Exposing datatype statistics in columns

Column headers currently display some limited statistics about the values they contain: if the column is reconciled, a little bar chart shows the proportion of cells which are matched, marked as new or unmatched:

image

Other than that, columns are currently not associated with a particular datatype. To get an overview of which sorts of datatype a column contains, the user has to create a facet for it.

Various other ETL tools attempt to attribute datatypes to columns, based on the most common datatype in the cells contained in that column. This is useful to export the data to some formats, such as SQL or Data Package which embeds column-level metadata.

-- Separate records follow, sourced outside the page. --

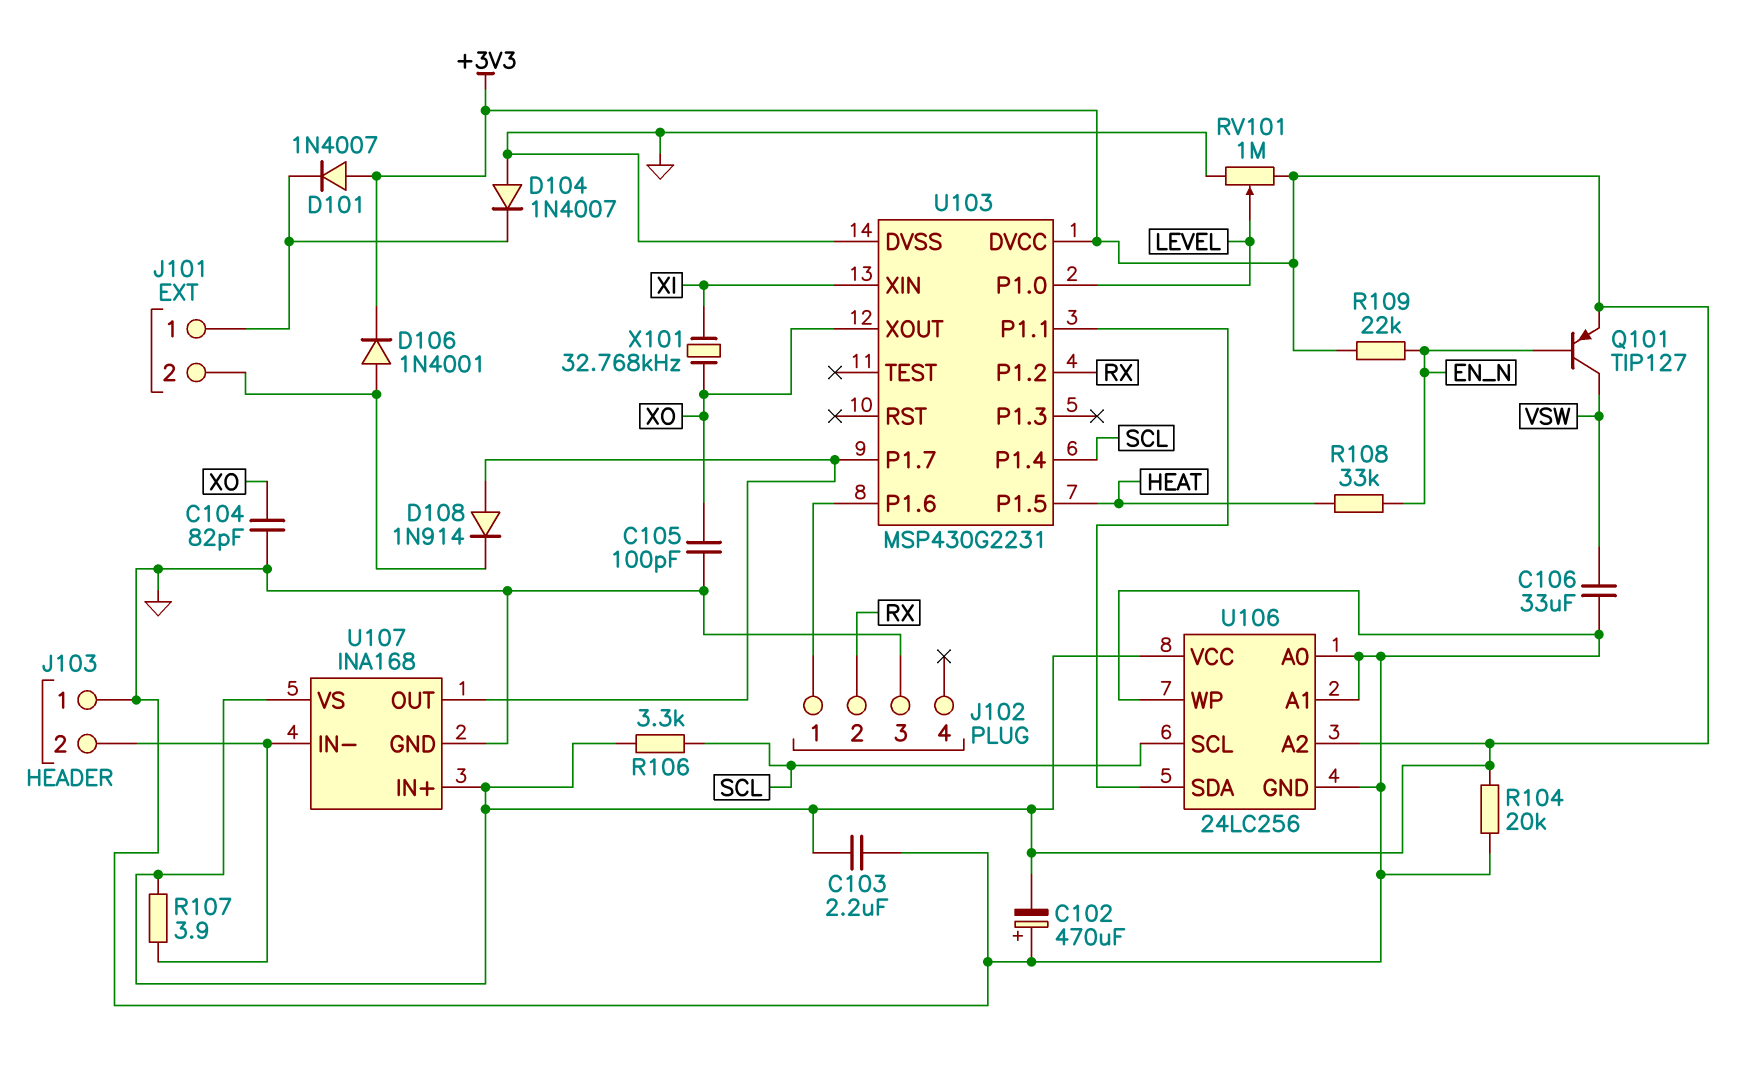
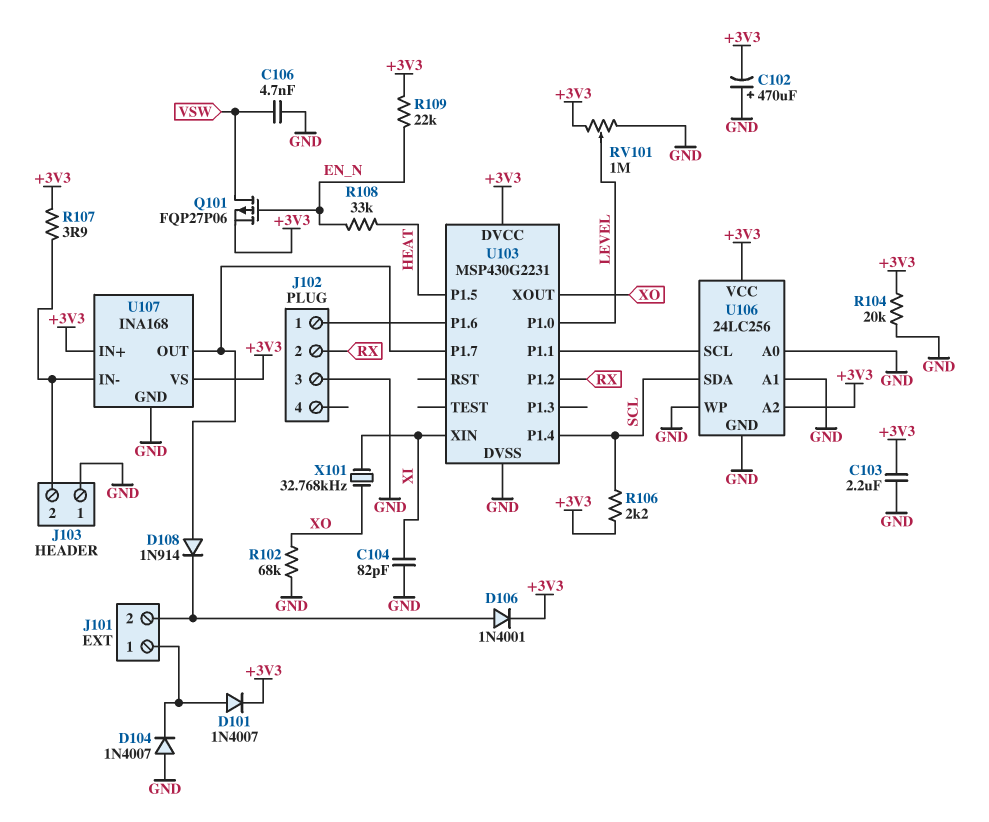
C104: 82pF (GND, XO) -> 82pF (GND, XI)
C105: 100pF (GND, XO) -> none
C106: 33uF (GND, VSW) -> 4.7nF (GND, VSW)
D101: diode 1N4007 (A +3V3, K J101/1) -> diode 1N4007 (A J101/1, K +3V3)
Q101: PNP TIP127 (B EN_N, C VSW, E +3V3) -> PMOS FQP27P06 (G EN_N, D VSW, S +3V3)
R102: none -> 68k (GND, XO)
R106: 3.3k (+3V3, SCL) -> 2.2k (+3V3, SCL)
U106 pin SCL: SCL -> U103/P1.1
U106 pin SDA: U103/P1.1 -> SCL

As part of the migration to the 4.0 architecture, I am in the process of changing the way recon statistics are computed: currently, the statistics are re-computed every time an operation is run, and I am delaying that to happen only when facets are computed. This is more efficient because in one single pass over the grid, we can compute the statistics of all facets as well as the recon statistics for all columns. I have used this opportunity to not just compute recon statistics, but also datatype statistics, so that we know how many times each supported datatype appears in each column.

The question is then: how do we want to display this information to the user?
Some random ideas on my side: we could decide to expand the existing histogram, with more colours for each datatype. I am not really sure this would be very usable since people would need to learn the colour scheme (which would have to be compatible with colour blindness). Also, if a column contains only one datatype (excluding null cells) then it would probably be nicer to just display the name of the datatype, rather than a bar full of the colour representing that datatype. The exact breakdown of datatypes could potentially be accessible after hovering or clicking - I can imagine it’s best to avoid overloading the column header with information that is shown all the time.

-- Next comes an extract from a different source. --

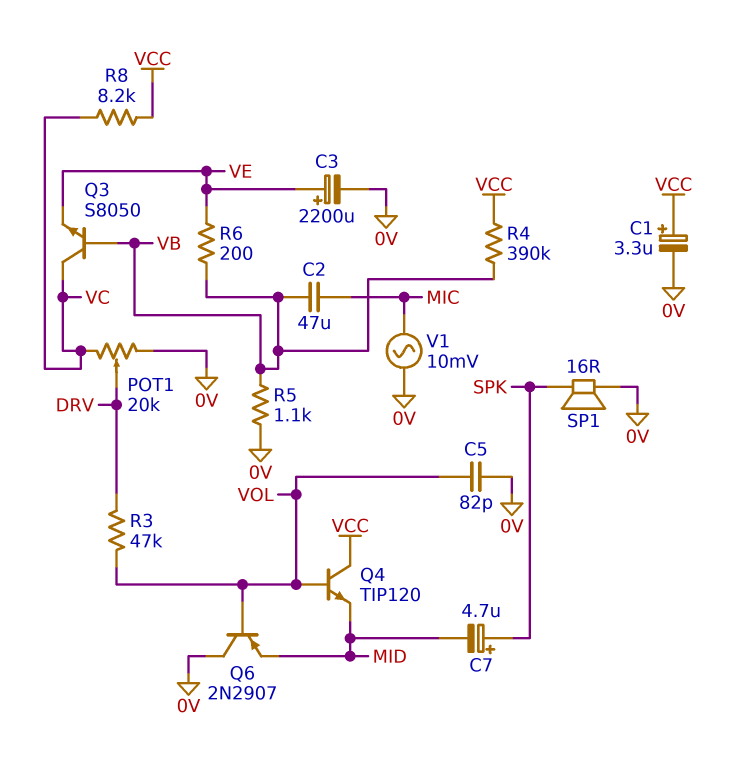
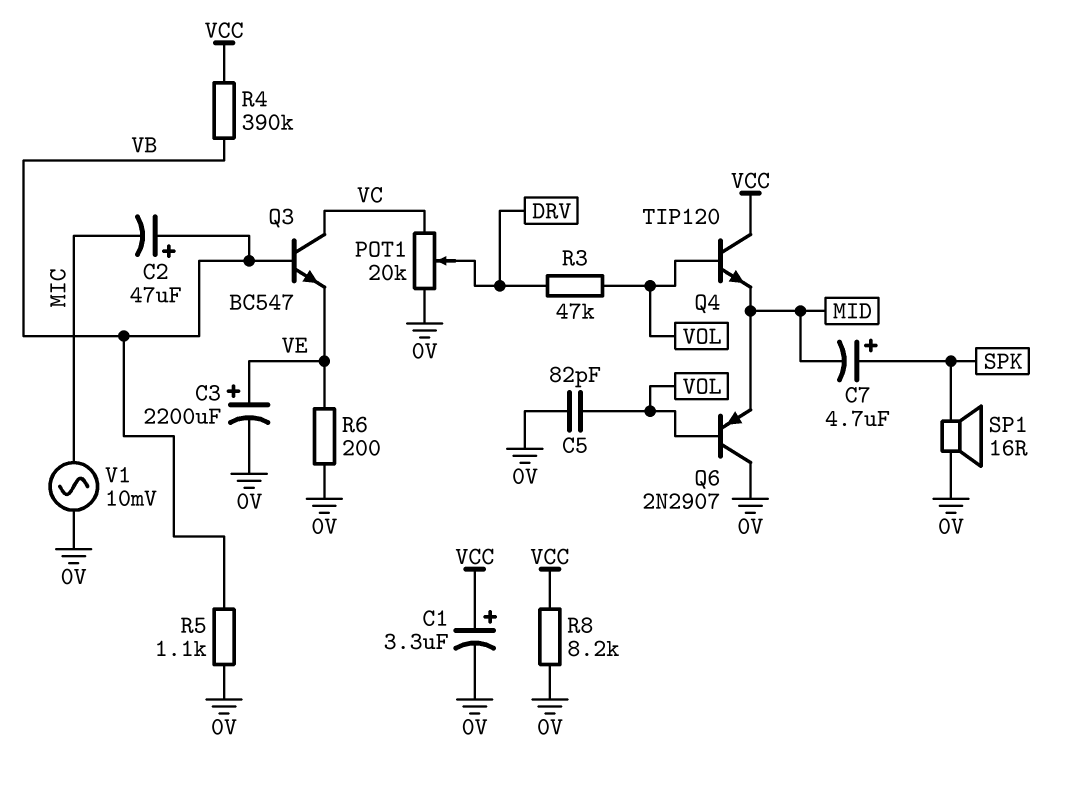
C2: 47uF (MIC, VB) -> 47uF (plus VB, minus MIC)
Q3: NPN S8050 (B VB, C VC, E VE) -> NPN BC547 (B VB, C VC, E VE)
R6: 200 (VB, VE) -> 200 (0V, VE)
R8: 8.2k (VC, VCC) -> 8.2k (0V, VCC)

Let me know what you would find best! There is no need to figure it out super quick, for now I can just ignore the datatype information and just stick to the existing rendering of the recon stats.

I would prefer a Click for more detailed stats breakdown of a column…but in other tools, I often use their stat views across a few columns at a time and not just individually (it helps with quickly seeing overall outliers (<75 of all 3 columns are Strings, not Numbers)…so…maybe another sub-header div for show/hide datatype stats? within each column sub-header, it could be flexibly changed by user with a tiny toggle button for displaying the stats as:

  1. a bar
  2. enum list of the types?

Later, a data quality extension might add, overwrite, or extend the column sub-header to show data quality metrics or histograms. For example, in Trifacta’s data quality bar

Color bar Description
green Values that are valid for the current data type of the column
red Values that are mismatched for the column data type
gray Missing or null values

In short, beginning to allow a sub-header extension area for mini-facets might work well in the future. We might even consider moving some often used facets from the left-panel that ask a basic question into the column sub-header for datatype filtering such as isBlank, isNull, isType.

I think this has been discussed before e.g. Add new data quality or data profiling UI enhancements · Issue #5315 · OpenRefine/OpenRefine · GitHub and Defining a cell type for a validation mechanism for columns · Issue #2474 · OpenRefine/OpenRefine · GitHub

data type is really only one thing that could be measured for the validity of data in a column. I’d much prefer to see a development that was aimed at supporting a more comprehensive concept of checking column content. So for example not just that everything in the column is a string, but that all the strings match a particular regular expression (or some other rule)

With this in mind I think any UI design here needs to consider the possibility that there maybe multiple aspects to checking a column and reporting back to the user

That would fit very well in this new system too. I guess it's "just" about defining what sort of class of checks we should support, how they should be presented to the user, whether they should be extensible. Perhaps it would be a good topic for a design session in an event like the BarCamp I plan to organize.

If we are going for something more ambitious, then for now I will stick to reproducing the current behaviour (only show recon stats).

1 Like

I agree with Owen that this should be generalizable and I think one could do worse than use the Trifacta design as a starting point. There’s obviously a trade-off between information density and complexity / visual clutter. They’ve gone with two visualizations per column. They use a bar graph exactly like the reconciliation bar graph, except that they use it for Data Quality (by default?), plus a value histogram similar to OpenRefine’s numerical facet display, but for each column. Another useful display strategy, for simple numerical data, might be something similar to what Excel and other spreadsheets use to display min/max/mean, etc.